When Dan Fogel refused to live in Engelsby House, the Trustees responded – with a housing allowance that eventually totaled a quarter of a million dollars. When an inappropriate relationship ended Fogel’s tenure, the Trustees responded – with lavish pay-outs that benefited all three of that scandal’s central players, including two asked to leave University service.
Yes, this has to do with an overly chummy relationship between the President and the Board, but there’s more: UVM’s Trustees remain committed to a corporate style of governance in which a premium is placed on downsizing, and those accomplishing the sharp reductions at the bottom are always “incentivized” with a healthy percentage of the savings.
At the corporate level, this is a strategy for the American executive class to survive globalization with their own benefits and prestige intact, and no less so at the University. We are now entering the fourth year of recession, but corporate profits are at record highs.
I’ll offer just one parallel statistic concerning UVM: In 2002 the University had three Vice Presidents, but by 2009 we had twenty-six.
Twenty-six Vice Presidents.
So one of the reasons the Trustees resist pressure to “rightsize” the total compensation of UVM’s President is that it casts an unwanted spotlight on an entire administrative culture of largesse. Reductions in the highest salary would necessitate reductions in pay for the VP’s just below, and so on.
Even the head-hunting firm UVM hired to find Fogel’s replacement is actually paid – well more than $200,000 – based on the incoming President’s projected salary. Each protects the next.
And when the Trustees eventually go public with a plan to pay the newcomer not less but more than the eye-popping figure Fogel received, they will argue that the compensation is pegged to that of higher-paid Presidents nationwide, and that therefore their hands as a Board are tied. They’ve already begun to hint that incoming candidates will be bringing their own lawyers to negotiations – another way of suggesting that reform is impossible.
But let me say this as simply as I can: Don’t believe them.
We can pay the incoming President less than Fogel received overall – and we should. We can eliminate housing allowances, performance bonuses and paid leaves upon termination – and we should. We can demand a sustainable President to match the sustainable workforce the Trustees are cutting so painfully to create. We can, but you – you reading these words – need to demand it now, before negotiations with the next President begin.

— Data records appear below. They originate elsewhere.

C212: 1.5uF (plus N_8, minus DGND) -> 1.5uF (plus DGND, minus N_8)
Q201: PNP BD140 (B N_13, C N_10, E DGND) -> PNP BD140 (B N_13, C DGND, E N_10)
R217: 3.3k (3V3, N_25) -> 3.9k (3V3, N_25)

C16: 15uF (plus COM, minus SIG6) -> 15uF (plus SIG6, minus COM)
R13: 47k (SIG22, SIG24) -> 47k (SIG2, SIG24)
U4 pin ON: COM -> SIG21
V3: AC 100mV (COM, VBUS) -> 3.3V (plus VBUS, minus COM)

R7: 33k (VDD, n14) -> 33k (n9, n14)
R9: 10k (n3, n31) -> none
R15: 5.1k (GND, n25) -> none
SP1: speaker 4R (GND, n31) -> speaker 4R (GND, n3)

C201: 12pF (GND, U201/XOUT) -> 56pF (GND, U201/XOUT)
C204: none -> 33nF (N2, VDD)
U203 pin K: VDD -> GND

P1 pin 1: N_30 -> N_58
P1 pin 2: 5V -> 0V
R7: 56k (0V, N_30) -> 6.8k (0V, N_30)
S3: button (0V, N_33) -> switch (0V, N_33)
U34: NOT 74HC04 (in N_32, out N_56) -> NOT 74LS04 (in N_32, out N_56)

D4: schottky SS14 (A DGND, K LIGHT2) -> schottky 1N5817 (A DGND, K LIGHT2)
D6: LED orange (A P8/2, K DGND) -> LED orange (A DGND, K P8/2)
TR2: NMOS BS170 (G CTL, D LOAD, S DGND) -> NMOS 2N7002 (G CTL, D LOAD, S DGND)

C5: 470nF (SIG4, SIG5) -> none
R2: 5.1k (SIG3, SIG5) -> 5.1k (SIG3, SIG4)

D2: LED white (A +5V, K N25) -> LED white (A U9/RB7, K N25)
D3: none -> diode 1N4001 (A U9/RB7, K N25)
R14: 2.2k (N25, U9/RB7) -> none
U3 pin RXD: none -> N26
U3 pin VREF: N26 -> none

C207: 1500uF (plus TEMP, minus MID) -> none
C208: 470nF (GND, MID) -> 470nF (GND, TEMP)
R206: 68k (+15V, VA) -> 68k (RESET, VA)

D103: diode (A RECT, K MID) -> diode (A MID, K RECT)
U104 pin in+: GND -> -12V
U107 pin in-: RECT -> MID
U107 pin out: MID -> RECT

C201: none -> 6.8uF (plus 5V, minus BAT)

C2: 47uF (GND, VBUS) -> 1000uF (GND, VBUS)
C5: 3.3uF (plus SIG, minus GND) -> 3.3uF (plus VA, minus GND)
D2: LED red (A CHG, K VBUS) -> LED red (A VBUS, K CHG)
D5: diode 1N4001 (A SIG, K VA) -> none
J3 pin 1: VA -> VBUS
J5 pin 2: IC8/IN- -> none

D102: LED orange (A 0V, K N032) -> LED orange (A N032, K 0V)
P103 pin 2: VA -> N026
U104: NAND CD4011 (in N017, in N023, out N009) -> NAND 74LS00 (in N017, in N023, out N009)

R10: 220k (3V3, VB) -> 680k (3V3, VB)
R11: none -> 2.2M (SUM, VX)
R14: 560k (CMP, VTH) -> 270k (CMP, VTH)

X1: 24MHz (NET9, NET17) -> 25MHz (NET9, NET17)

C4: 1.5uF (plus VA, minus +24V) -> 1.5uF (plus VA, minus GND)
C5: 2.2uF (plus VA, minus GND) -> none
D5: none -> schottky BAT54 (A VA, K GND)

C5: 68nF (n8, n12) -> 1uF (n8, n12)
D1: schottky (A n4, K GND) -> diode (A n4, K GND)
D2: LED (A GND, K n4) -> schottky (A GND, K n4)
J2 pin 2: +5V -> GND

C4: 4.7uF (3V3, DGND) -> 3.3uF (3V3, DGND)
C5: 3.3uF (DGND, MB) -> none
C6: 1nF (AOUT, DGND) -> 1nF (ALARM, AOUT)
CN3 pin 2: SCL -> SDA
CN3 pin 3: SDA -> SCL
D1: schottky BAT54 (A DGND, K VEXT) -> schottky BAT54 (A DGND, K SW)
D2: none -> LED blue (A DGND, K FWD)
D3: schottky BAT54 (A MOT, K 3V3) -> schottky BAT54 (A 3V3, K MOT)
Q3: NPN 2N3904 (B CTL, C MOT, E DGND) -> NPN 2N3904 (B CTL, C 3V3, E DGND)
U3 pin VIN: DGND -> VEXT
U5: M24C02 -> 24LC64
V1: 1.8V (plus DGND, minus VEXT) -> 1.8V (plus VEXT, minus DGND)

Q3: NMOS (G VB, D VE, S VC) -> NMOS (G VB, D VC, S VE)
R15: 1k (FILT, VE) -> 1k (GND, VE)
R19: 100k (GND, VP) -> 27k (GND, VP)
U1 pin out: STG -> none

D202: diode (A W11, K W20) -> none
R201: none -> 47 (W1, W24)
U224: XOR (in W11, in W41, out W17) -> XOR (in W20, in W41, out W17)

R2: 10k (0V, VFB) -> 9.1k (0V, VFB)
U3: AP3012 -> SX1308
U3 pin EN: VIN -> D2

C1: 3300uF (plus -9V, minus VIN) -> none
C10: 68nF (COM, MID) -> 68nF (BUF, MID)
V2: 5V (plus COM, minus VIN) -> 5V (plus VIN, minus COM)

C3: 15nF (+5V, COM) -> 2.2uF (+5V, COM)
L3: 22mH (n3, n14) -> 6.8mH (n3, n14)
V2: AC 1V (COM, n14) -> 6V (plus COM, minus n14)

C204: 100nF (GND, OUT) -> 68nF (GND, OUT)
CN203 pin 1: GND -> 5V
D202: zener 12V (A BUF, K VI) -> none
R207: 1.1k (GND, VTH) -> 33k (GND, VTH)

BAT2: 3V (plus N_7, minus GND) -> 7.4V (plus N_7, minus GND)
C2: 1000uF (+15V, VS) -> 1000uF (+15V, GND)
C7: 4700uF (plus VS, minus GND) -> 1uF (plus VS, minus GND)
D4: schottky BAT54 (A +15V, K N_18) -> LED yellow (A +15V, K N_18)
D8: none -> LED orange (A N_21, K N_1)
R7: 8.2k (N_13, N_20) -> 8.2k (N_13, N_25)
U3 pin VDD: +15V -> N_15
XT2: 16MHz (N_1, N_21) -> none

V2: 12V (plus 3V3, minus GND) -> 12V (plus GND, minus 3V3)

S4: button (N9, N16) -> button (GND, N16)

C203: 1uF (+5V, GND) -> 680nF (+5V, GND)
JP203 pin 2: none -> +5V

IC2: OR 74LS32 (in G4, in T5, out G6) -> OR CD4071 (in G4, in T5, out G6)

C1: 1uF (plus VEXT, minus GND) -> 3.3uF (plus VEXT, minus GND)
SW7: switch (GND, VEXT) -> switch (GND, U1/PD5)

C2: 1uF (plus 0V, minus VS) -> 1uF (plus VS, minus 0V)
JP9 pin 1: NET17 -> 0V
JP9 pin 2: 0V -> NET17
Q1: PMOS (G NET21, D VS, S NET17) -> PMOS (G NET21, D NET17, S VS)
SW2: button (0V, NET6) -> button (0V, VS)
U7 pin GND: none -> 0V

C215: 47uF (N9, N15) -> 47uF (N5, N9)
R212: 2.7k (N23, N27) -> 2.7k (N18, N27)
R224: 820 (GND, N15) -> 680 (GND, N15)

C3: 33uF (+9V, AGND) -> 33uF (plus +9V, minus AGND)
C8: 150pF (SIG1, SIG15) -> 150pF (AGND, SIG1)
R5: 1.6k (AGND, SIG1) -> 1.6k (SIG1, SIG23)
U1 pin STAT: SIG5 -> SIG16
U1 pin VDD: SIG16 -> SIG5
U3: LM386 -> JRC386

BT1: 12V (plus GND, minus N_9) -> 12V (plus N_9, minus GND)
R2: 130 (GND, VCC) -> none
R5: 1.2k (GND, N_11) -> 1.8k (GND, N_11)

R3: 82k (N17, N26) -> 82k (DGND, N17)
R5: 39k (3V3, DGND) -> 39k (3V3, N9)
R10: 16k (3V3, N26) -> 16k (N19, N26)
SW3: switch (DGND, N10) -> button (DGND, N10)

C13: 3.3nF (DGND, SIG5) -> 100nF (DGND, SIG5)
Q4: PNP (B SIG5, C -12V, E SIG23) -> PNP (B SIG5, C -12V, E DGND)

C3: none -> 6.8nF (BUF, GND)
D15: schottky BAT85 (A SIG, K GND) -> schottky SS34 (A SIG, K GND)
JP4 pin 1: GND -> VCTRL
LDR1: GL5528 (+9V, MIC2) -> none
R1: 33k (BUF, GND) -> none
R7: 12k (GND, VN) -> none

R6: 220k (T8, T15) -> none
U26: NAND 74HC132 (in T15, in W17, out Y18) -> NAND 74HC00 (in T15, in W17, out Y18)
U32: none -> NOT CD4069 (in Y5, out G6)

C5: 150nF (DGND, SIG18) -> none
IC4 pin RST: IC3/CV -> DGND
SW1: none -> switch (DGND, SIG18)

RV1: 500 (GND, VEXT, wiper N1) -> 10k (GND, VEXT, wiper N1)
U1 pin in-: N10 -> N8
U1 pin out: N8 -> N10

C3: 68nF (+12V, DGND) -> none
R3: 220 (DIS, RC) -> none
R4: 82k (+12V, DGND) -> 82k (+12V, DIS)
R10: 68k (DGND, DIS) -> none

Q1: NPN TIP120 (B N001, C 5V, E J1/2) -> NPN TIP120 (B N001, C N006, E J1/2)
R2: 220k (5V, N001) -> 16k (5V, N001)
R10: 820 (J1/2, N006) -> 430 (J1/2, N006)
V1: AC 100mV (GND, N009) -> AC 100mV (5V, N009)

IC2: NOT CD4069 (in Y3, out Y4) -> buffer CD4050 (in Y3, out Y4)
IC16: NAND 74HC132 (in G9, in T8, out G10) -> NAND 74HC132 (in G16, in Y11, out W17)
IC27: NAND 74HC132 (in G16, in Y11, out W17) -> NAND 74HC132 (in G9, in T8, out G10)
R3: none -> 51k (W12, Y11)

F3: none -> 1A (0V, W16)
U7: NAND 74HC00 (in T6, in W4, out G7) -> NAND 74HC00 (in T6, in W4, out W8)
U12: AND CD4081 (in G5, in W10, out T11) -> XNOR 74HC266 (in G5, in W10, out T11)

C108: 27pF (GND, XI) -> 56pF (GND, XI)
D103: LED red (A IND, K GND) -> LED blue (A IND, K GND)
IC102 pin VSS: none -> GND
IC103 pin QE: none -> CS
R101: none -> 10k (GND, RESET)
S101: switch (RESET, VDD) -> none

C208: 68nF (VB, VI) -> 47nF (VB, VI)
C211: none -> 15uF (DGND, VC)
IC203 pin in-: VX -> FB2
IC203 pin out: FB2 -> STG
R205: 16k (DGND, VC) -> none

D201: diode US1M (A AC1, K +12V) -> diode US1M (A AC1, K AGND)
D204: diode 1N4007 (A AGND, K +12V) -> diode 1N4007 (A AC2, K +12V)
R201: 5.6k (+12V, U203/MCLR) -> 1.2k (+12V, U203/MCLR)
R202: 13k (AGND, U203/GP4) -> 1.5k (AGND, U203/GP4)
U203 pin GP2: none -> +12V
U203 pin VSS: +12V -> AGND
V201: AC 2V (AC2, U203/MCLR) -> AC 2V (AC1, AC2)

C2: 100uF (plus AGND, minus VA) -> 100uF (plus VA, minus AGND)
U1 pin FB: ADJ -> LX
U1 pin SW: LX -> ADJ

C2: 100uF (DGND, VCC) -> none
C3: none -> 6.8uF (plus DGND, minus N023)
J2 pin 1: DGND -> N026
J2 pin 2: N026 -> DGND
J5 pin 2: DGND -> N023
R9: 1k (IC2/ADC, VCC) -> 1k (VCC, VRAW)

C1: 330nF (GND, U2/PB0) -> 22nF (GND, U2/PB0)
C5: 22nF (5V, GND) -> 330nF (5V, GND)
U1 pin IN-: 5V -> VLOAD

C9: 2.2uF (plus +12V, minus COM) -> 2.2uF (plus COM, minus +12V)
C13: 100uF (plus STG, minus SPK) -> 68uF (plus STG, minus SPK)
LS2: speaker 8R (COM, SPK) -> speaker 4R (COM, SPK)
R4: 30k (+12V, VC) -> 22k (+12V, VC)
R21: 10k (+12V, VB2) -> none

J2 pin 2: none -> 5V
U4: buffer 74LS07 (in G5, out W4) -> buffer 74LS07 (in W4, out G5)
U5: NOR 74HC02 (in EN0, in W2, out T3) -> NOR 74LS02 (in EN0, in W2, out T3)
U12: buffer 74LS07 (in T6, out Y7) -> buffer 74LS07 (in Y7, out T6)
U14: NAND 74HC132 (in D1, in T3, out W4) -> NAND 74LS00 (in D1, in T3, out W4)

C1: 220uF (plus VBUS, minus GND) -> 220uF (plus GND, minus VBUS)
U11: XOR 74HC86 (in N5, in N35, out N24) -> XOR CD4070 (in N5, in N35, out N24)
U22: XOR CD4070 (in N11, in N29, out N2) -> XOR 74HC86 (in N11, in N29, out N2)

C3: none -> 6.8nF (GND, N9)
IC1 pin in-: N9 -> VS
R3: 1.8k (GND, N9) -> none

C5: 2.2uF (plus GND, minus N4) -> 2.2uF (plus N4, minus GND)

Vermont leads, and we can help to reform runaway Presidential salaries nationwide, rather than being held hostage by them. Let’s face the brutal facts – we are a nation mired in the Great Recession, and there are plenty of gifted fundraisers and savvy Provosts who would take on the President’s title for a good deal less.
That’s the deepest secret, of course, the truth that corporate America seeks to conceal above all else: if golden parachutes become suddenly unavailable, CEOs and University Presidents will eagerly compete for bronze.
Philip Baruth is a State Senator representing Chittenden County, and a Professor in the UVM English Department.